Hereditary conjugated hyperbilirubinemia

Causes deceased hepatic excretion of conjugated bilirubin

Question 18

Why is DJS liver black

Answer 18

Impaired excretion of epinephrine metabolites (MRP2 deficiency)

Question 19

What are the PE findings of DJS and Rotor’s syndrome

Answer 19

May become jaundiced or icteric during pregnancy or with oral contraceptives

Question 20

DJS and rotor’s syndrome may have what lab values

Answer 20

Direct hyperbilirubinemia and increased total bilirubin in DJS

Question 21

How can you distinguish DJS and Rotor

Answer 21

Elevated urine coproporphyrin levels in Rotors

Normal in DJS

Question 22

What causes the symptoms of Wilson’s disease

Answer 22

Free copper accumulation in many tissues

Question 23

What causes Wilson’s disease

Answer 23

ATP7B

Question 24

What does ATP7B do

Answer 24

Uses ATP to pump copper into bile and plasma

Defective in Wilson’s disease

Question 25

What are the symptoms of Wilson’s disease

Answer 25

• parkinson’s like symptoms
• hemiballismus - flailing, ballistic, undesired movements of the limbs
• dementia

Question 26

What do you find with Wilson’s disease on physical exam

Answer 26

Cirrhosis and corneal deposits (Kayser Fleischer rings)

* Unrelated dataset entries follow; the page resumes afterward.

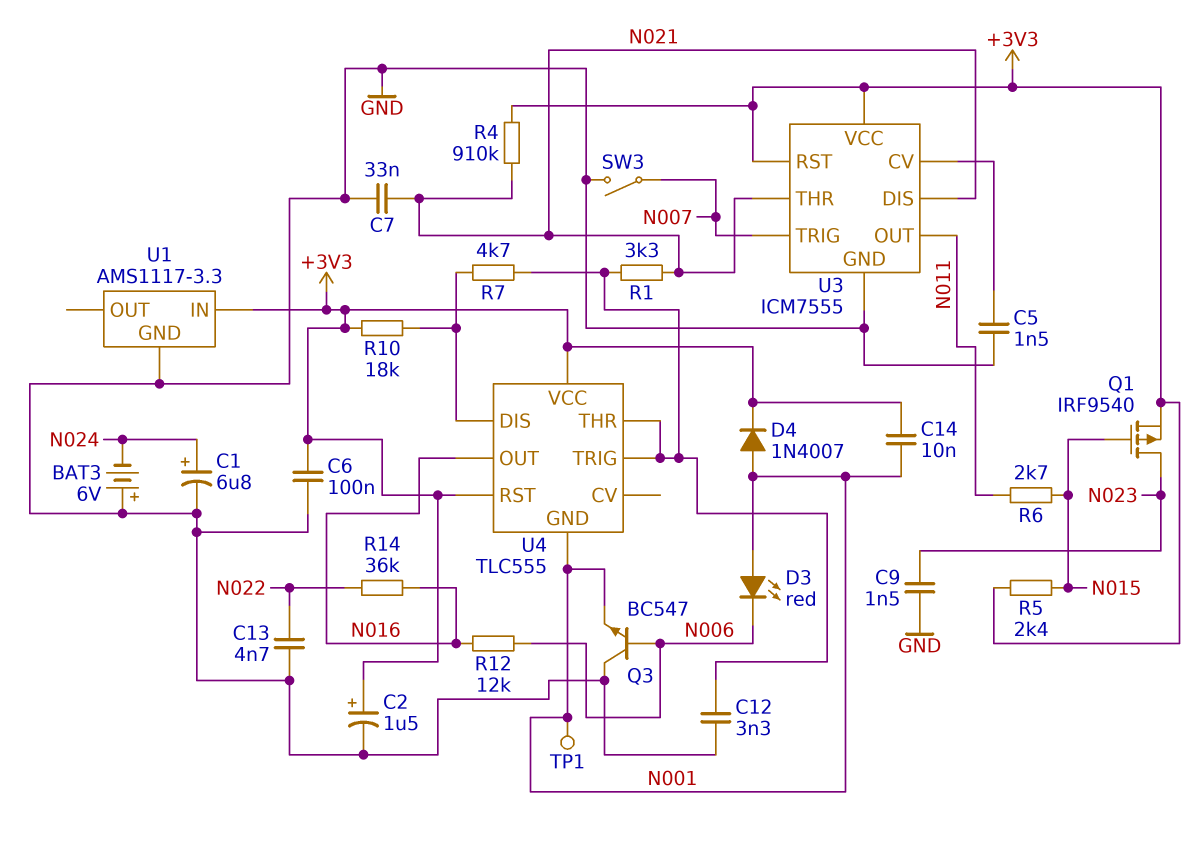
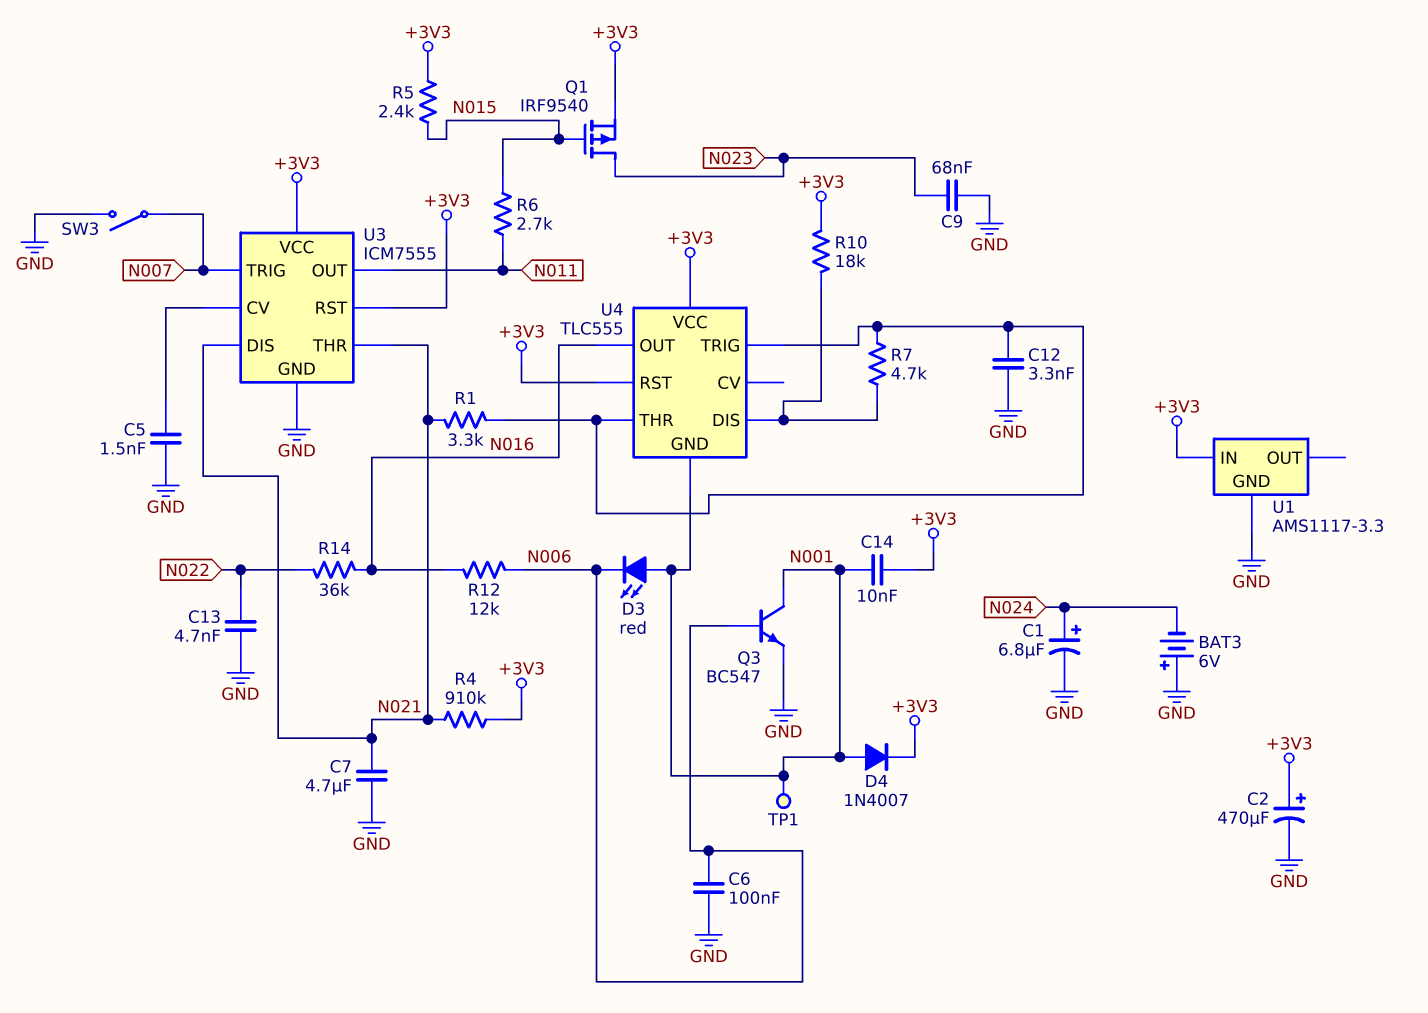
C2: 1.5uF (plus +3V3, minus GND) -> 470uF (plus +3V3, minus GND)
C6: 100nF (+3V3, GND) -> 100nF (GND, N006)
C7: 33nF (GND, N021) -> 4.7uF (GND, N021)
C9: 1.5nF (GND, N023) -> 68nF (GND, N023)
Q3: NPN BC547 (B N006, C GND, E N001) -> NPN BC547 (B N006, C N001, E GND)

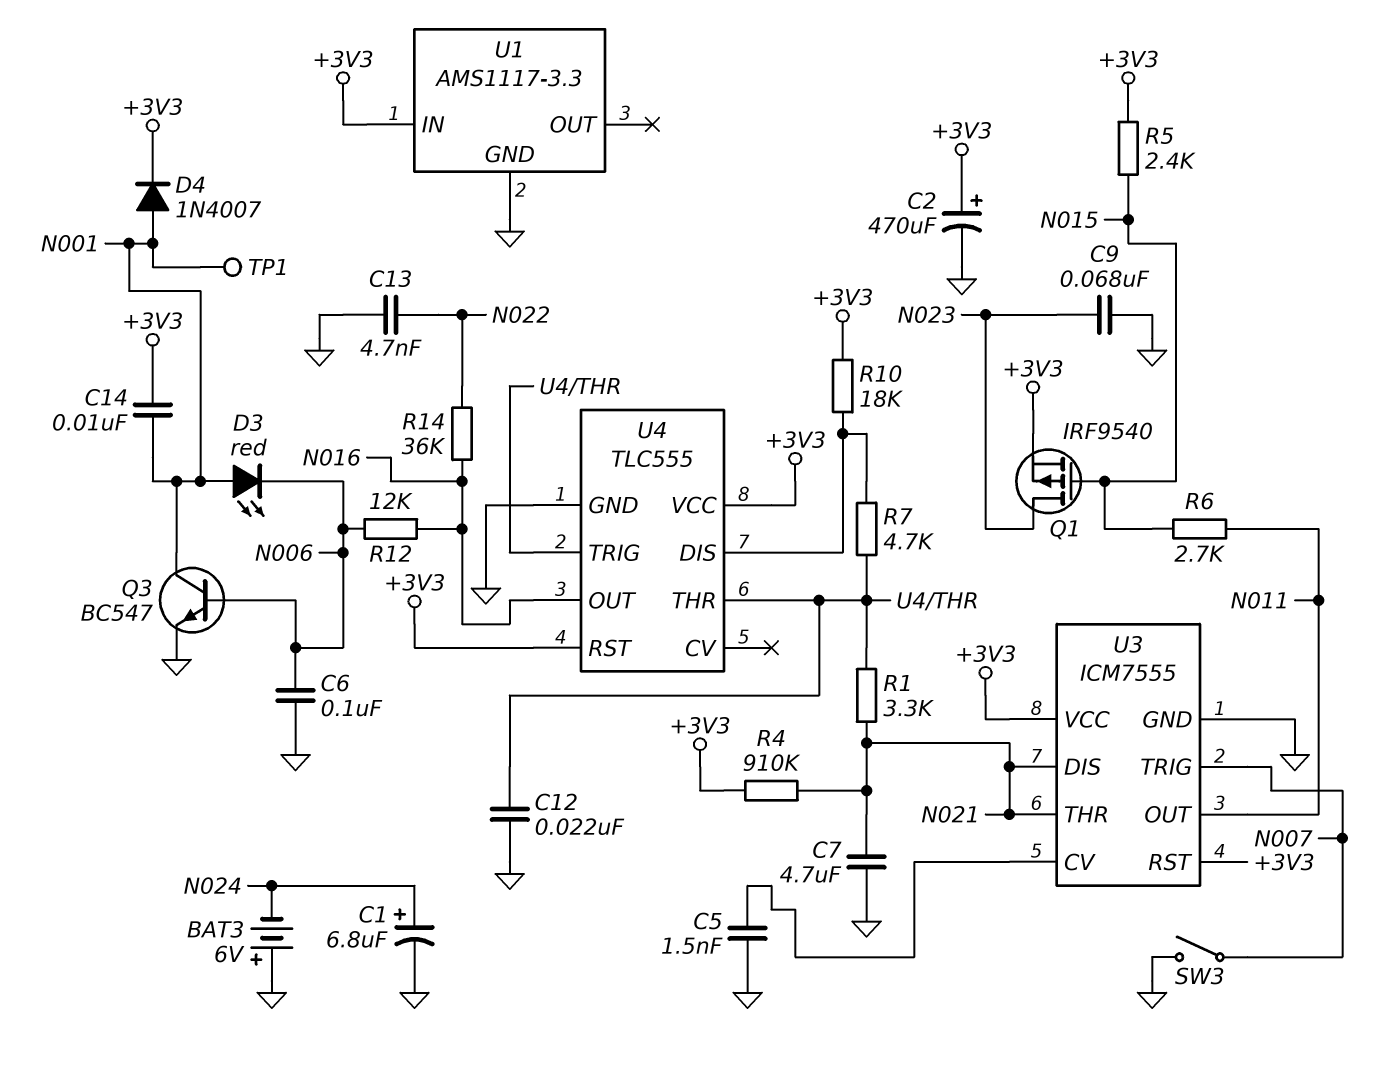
C12: 3.3nF (GND, U4/THR) -> 22nF (GND, U4/THR)
U4 pin GND: N001 -> GND

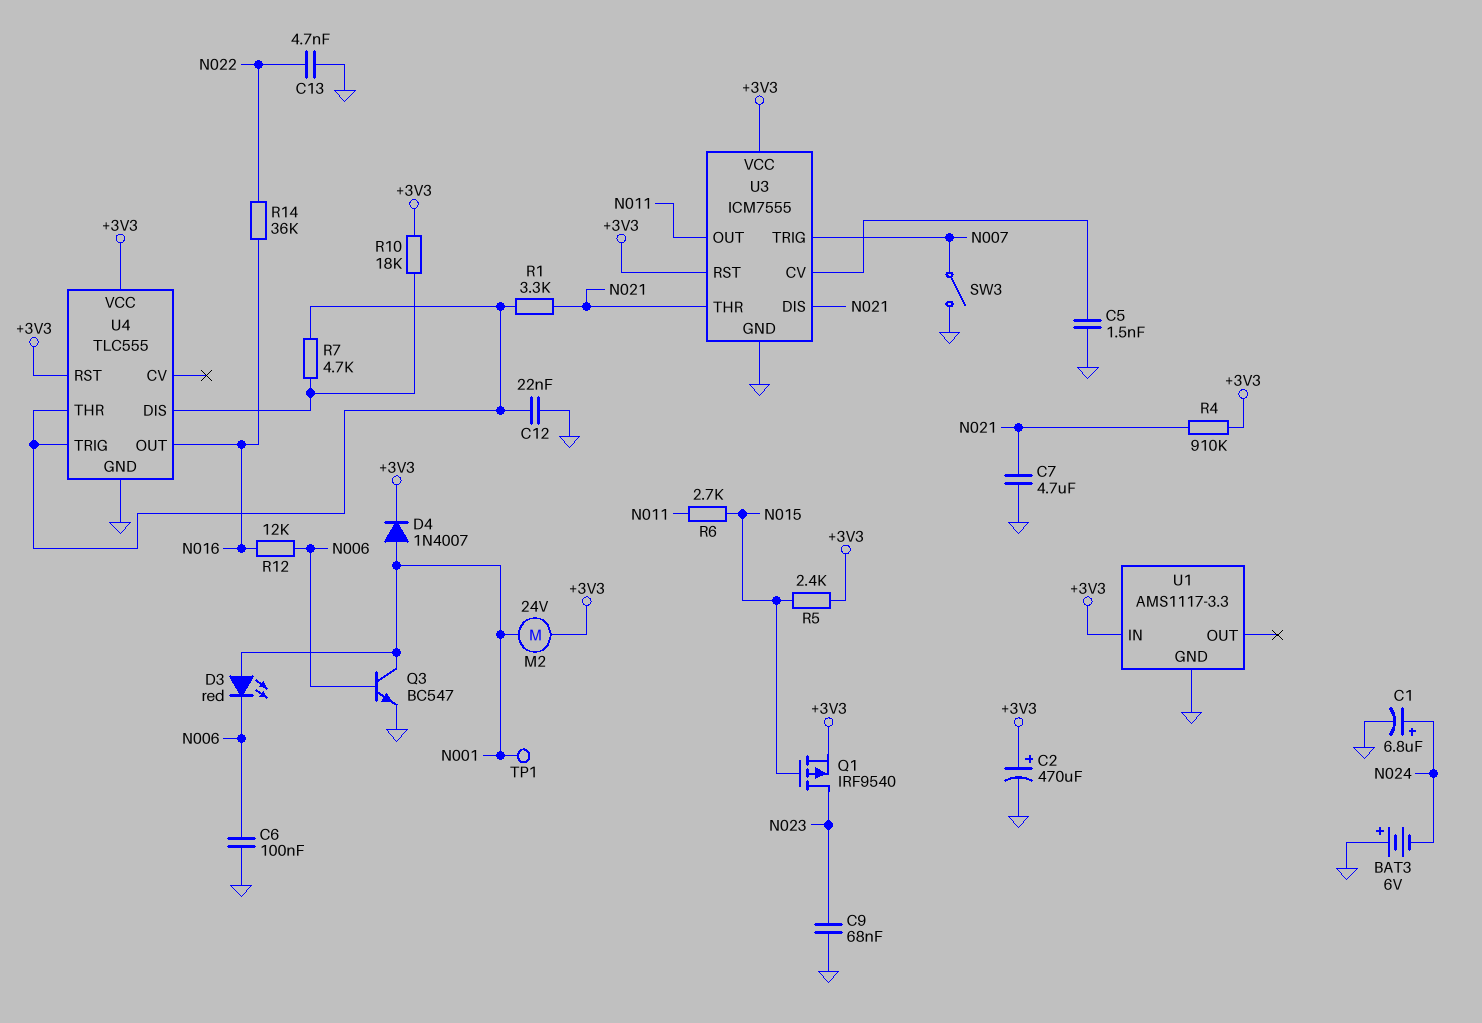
C14: 10nF (+3V3, N001) -> none
M2: none -> motor 24V (+3V3, N001)

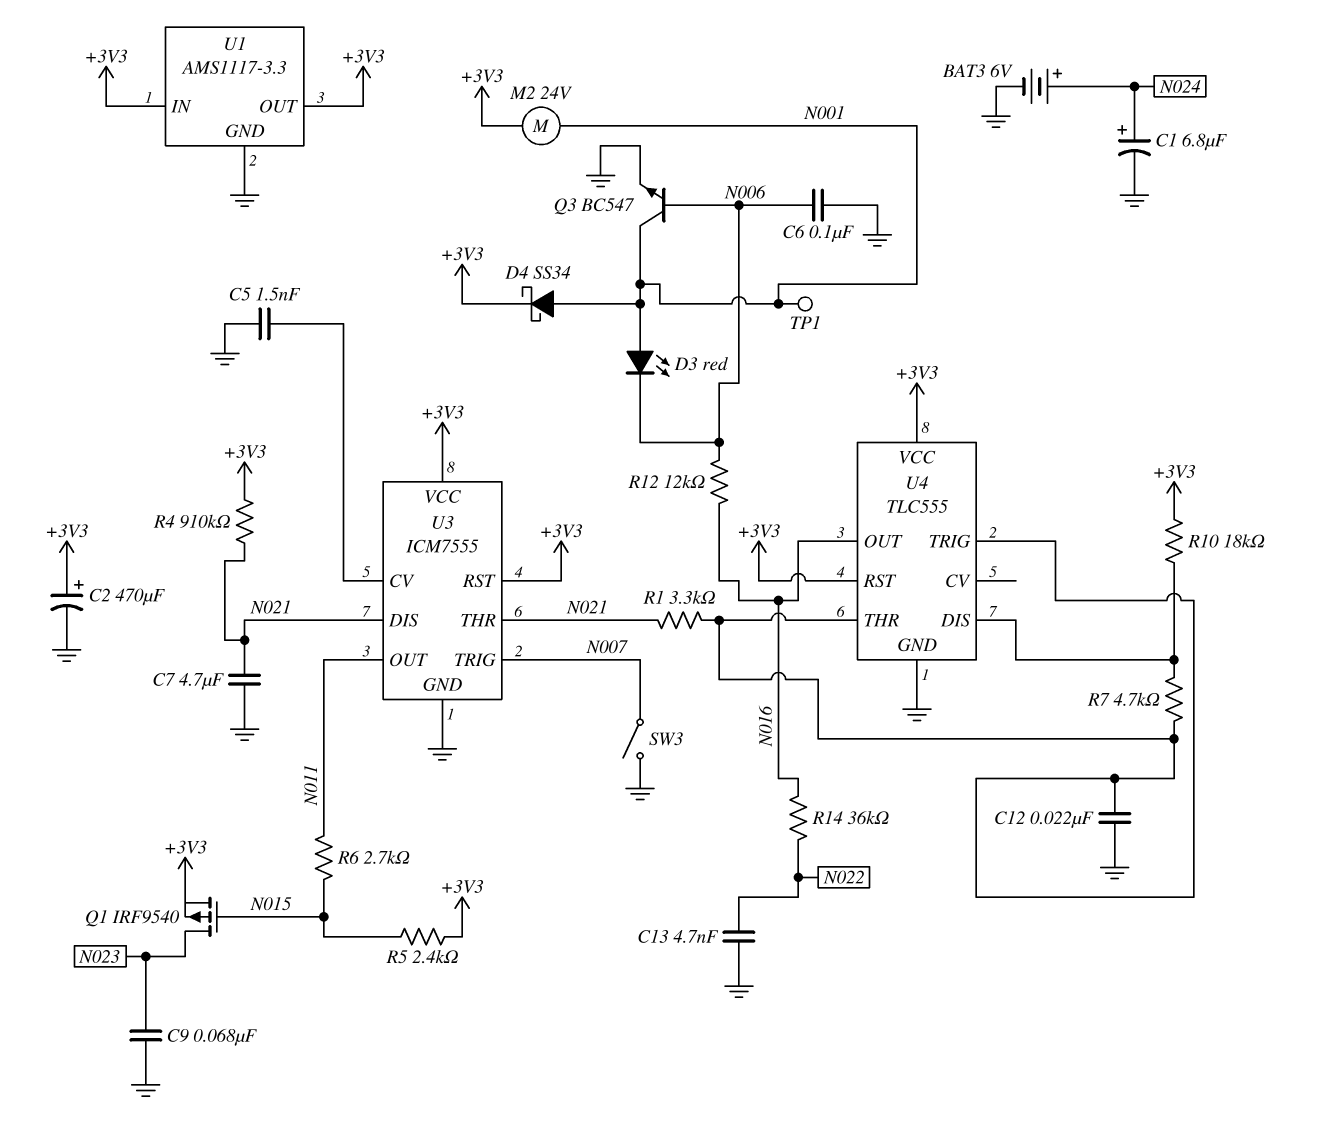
BAT3: 6V (plus GND, minus N024) -> 6V (plus N024, minus GND)
D4: diode 1N4007 (A N001, K +3V3) -> schottky SS34 (A N001, K +3V3)
U1 pin OUT: none -> +3V3

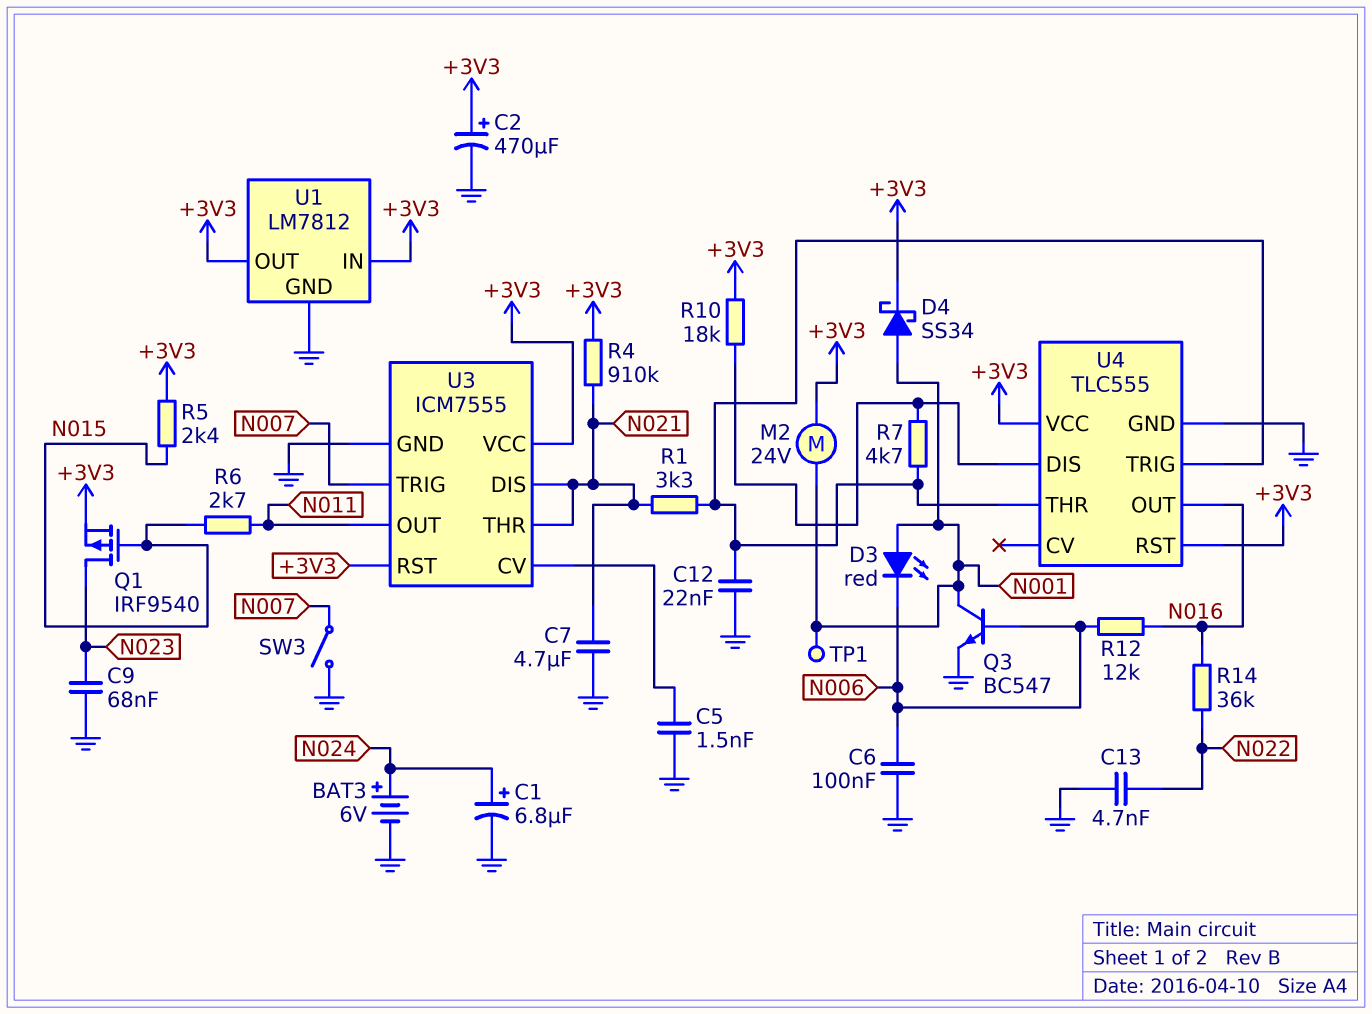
U1: AMS1117-3.3 -> LM7812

They are rarely seen outside of Wilson’s

Question 27

What are the labs that are found with Wilson’s

Answer 27

• decreased total serum copper
• increased non-ceruloplasmin bound copper
• increased urine/serum free copper
• hemolytic anemia

Question 28

What is the medical treatment for Wilson’s disease

Answer 28

Ammonium tetrathiomolybdate —>urinary excretion of copper

Penicillamine —> copper chelator

Tientine —> copper chelator

Zinc —> competes with copper for absorption in the gut via ATPB7

Question 29

What are the surgical treatments of Wilson’s disease

Answer 29

Consider liver transplantation as clinical condition deteriorates

Question 30

Wilson’s disease is also at risk foir

Answer 30

• hepatitis
• cirrhosis
• hepatocellular carcinoma
• Fanconi’s disease